HealthBook+ has two sets of AI engines — one focused on preventive care and another on reactive care.
The preventive engine deploys models around the most expensive and debilitating conditions for employers, spanning mental health, diabetes, heart disease, and high-risk pregnancy. The idea is to provide a way for users to receive earlier intervention and then help direct them to an in-network primary care physician or a specialist, if needed.
The reactive AI-driven engine is for acute care situations with the goal of directing people to the appropriate level of care. The app’s interface provides a way for users to enter their symptoms for an instant health check.
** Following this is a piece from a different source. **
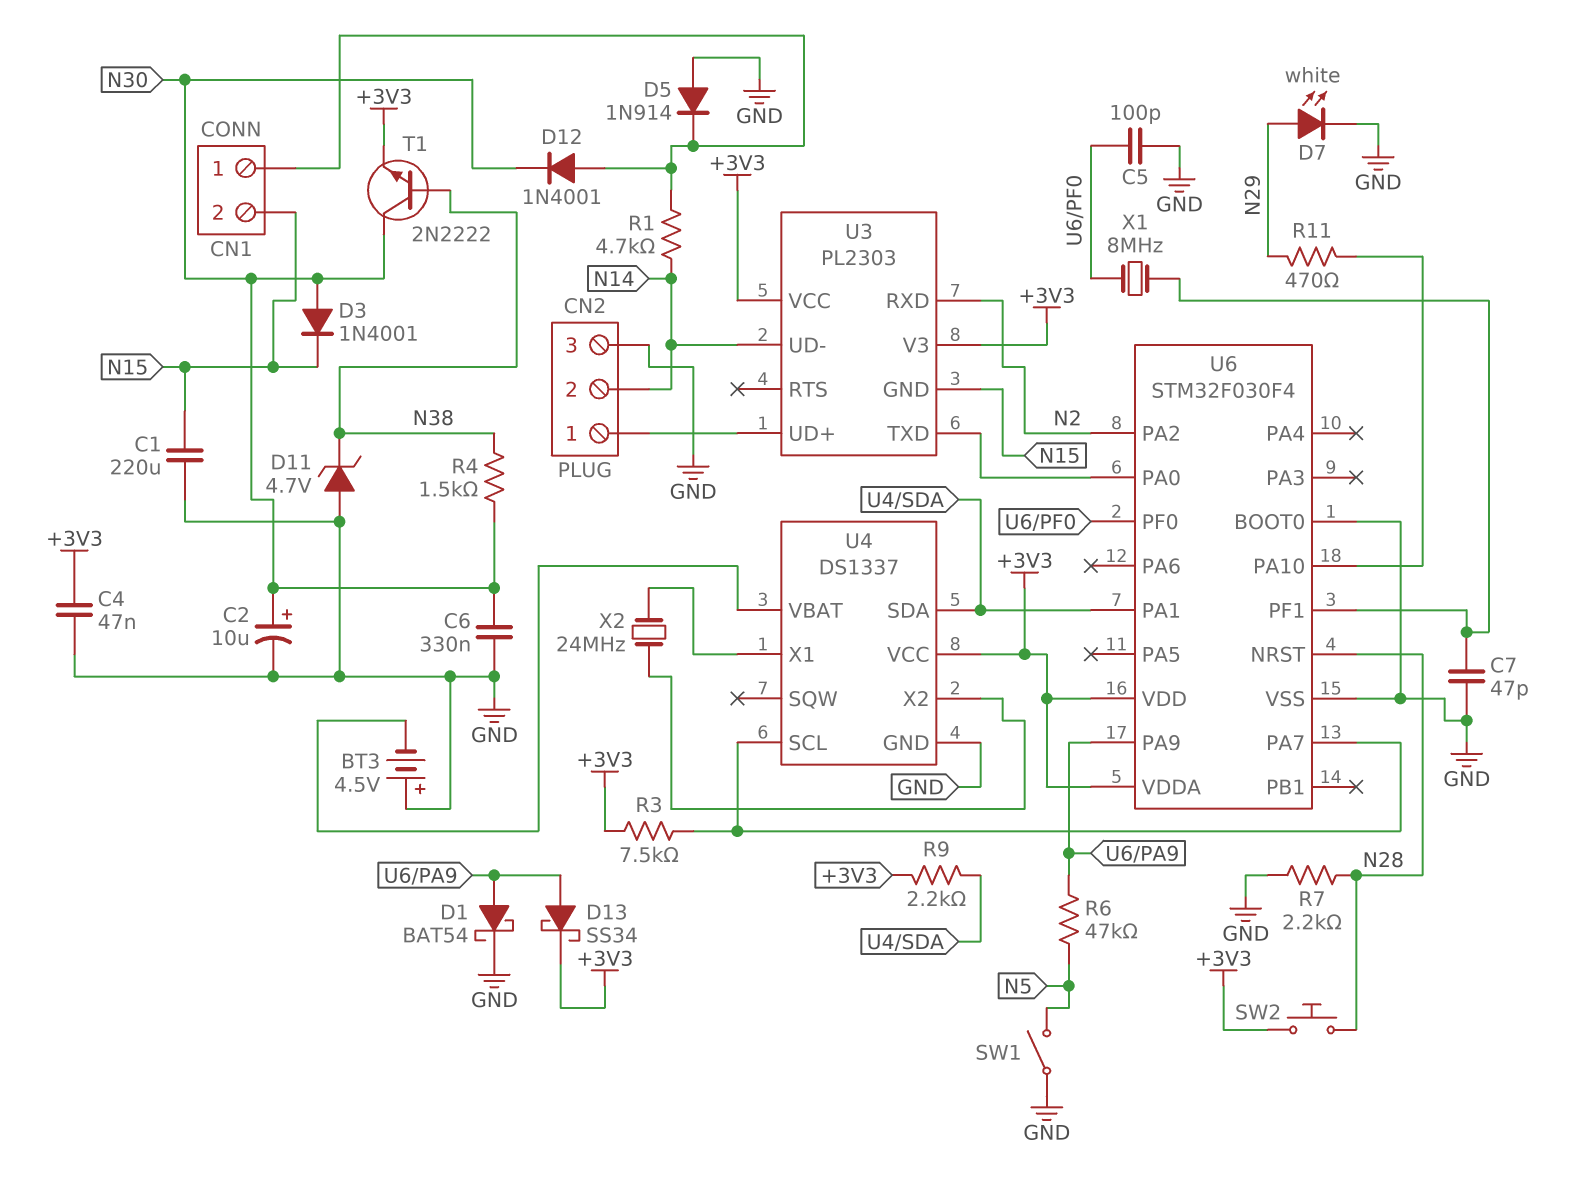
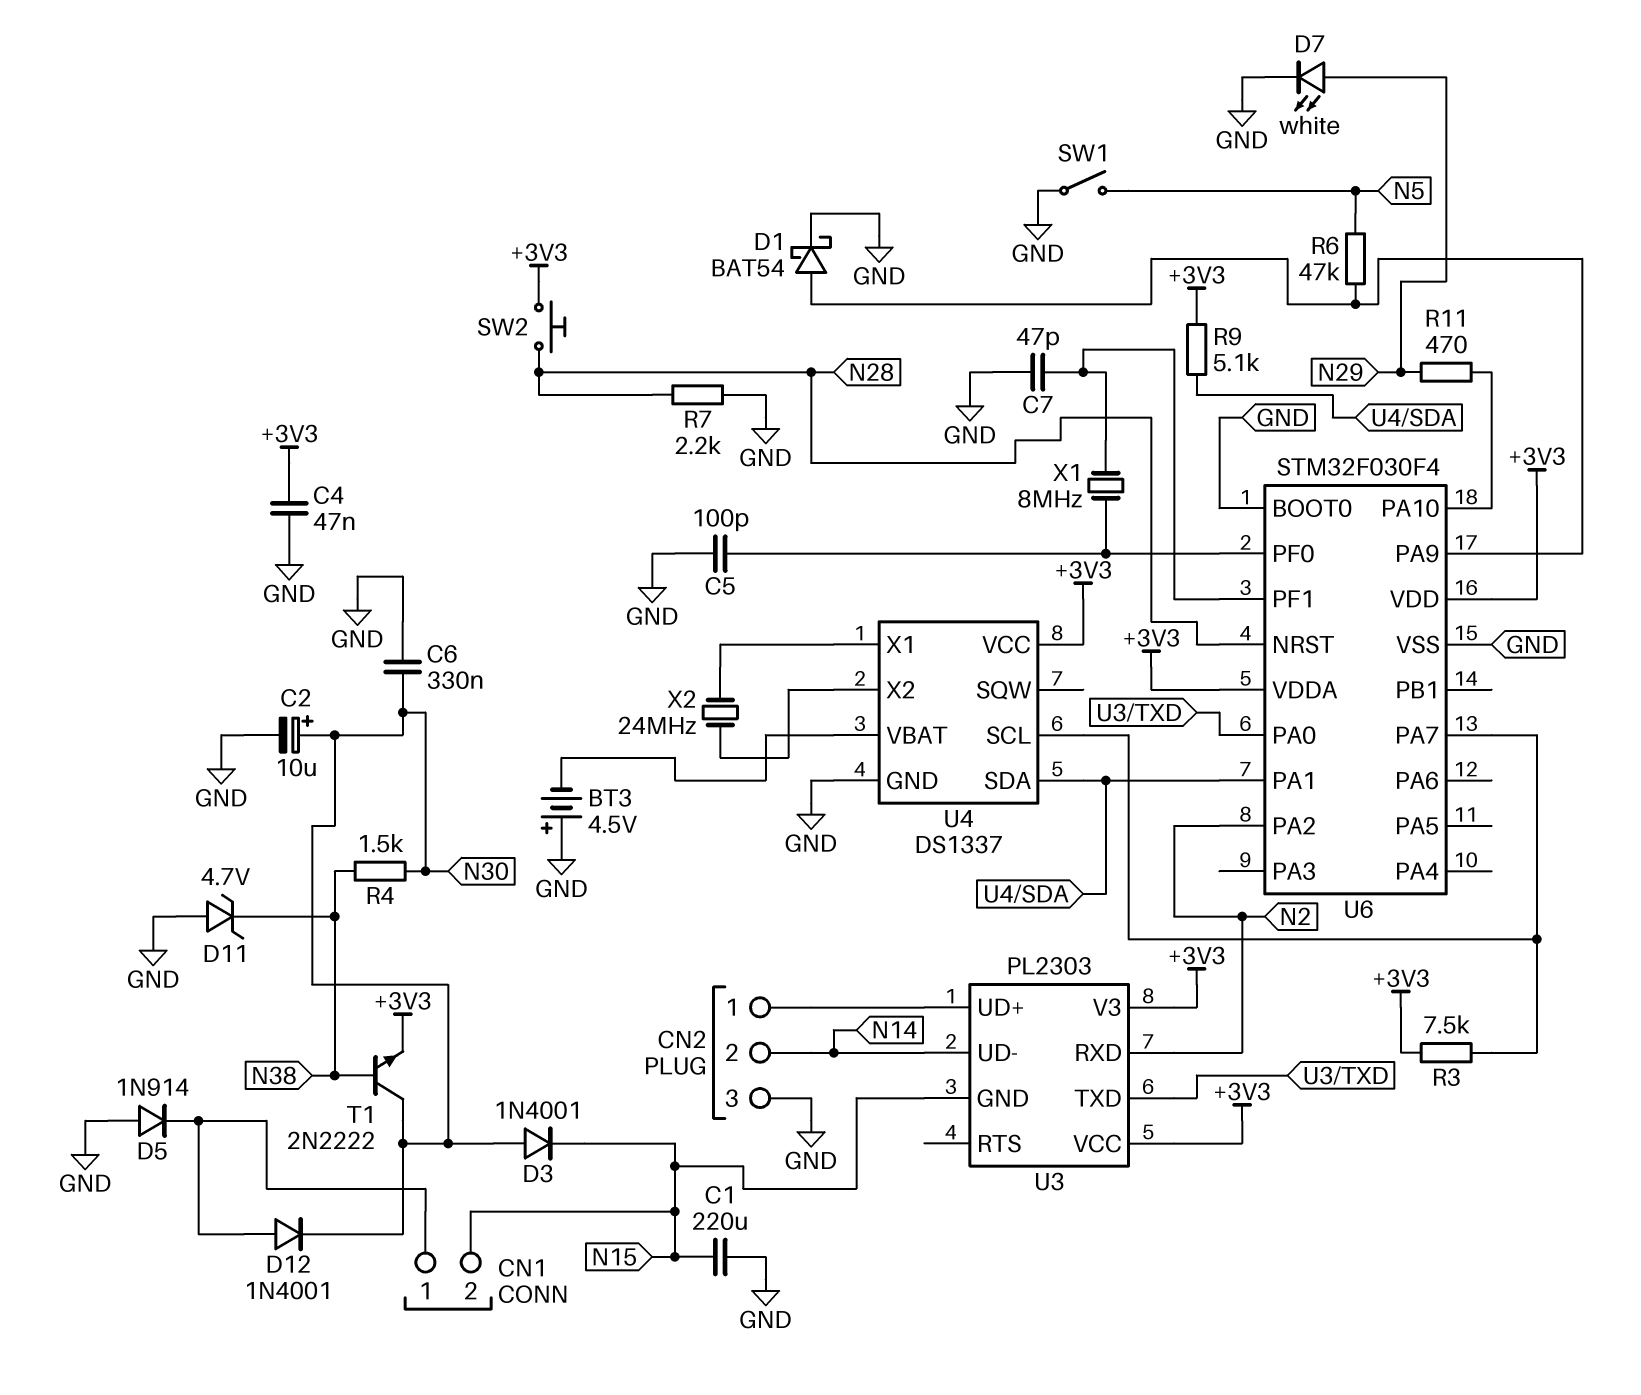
D13: schottky SS34 (A U6/PA9, K +3V3) -> none
R1: 4.7k (CN1/1, N14) -> none
R9: 2.2k (+3V3, U4/SDA) -> 5.1k (+3V3, U4/SDA)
The AI engine will ask a set of questions based on the symptom information provided and then provide a shortlist of possible conditions and where they can get in-network help.
Turner offered an example of a success story with the instant health check. A young male in his mid-thirties and 6 ‘6″-6’ 7″ tall experienced pelvic pain and went to the emergency room nine different times, including three by ambulance. Clinicians kept telling him he had prostatitis — an infection of the prostate — and he was not getting better. He started losing his hair and in four months lost about 20% of his body weight. Using the instant health check, he entered his symptoms, and because the app already had his health history, he was able to get a personalized list of possible conditions to share with his team of clinicians.
“In bringing these two sets of data together, the AI engine concluded that it was likely a kidney-related issue,” Turner said. “That led physicians to perform a pelvic MRI, and he was diagnosed with a blocked urethra, which was causing his kidneys to swell to 50% larger than they should be. That’s what was causing all the pain and discomfort, so he ended up having a couple surgeries and he’s now on the mend.”
“With the differential diagnosis alone, we’ve identified about a 40% reduction in people who said they were set to go to the emergency room and the AI determined their care level should be telehealth or primary care, so they made the conversion to the more appropriate care level,” Turner added. “The instant health check combined with telemedicine is a perfect way to reduce costs for patients, employers and payers while improving access to care. It is about a $1,800 savings per occurrence for employers and payers just even in that one component alone.”
Turner has an ambitious outlook for the company. Asked what’s on his to-do list for the next 12 months, Turner highlighted some of the goals. One is to further leverage the company’s Medical Advisory Board to improve the service’s accuracy and personalization. In January, HealthBook+ will be launching its Care Club+ which helps people manage care of their children and parents. HealthBook+ is also expanding its partnerships and adding an API gateway to realize its goal of providing a health hub that streamlines an individual’s access to digital health tools and clinicians.
“If people go to multiple hospitals, they’ve got maybe two or three different patient portals they need to log into. When they go to clinics, each one of those typically has a different patient portal,” Turner said. “Their health plan has a different patient portal, and if they have a wearable that data lives somewhere else. If the employer sponsors any digital health applications, all that data is also somewhere else. We want to be that hub for access to all this healthcare data.”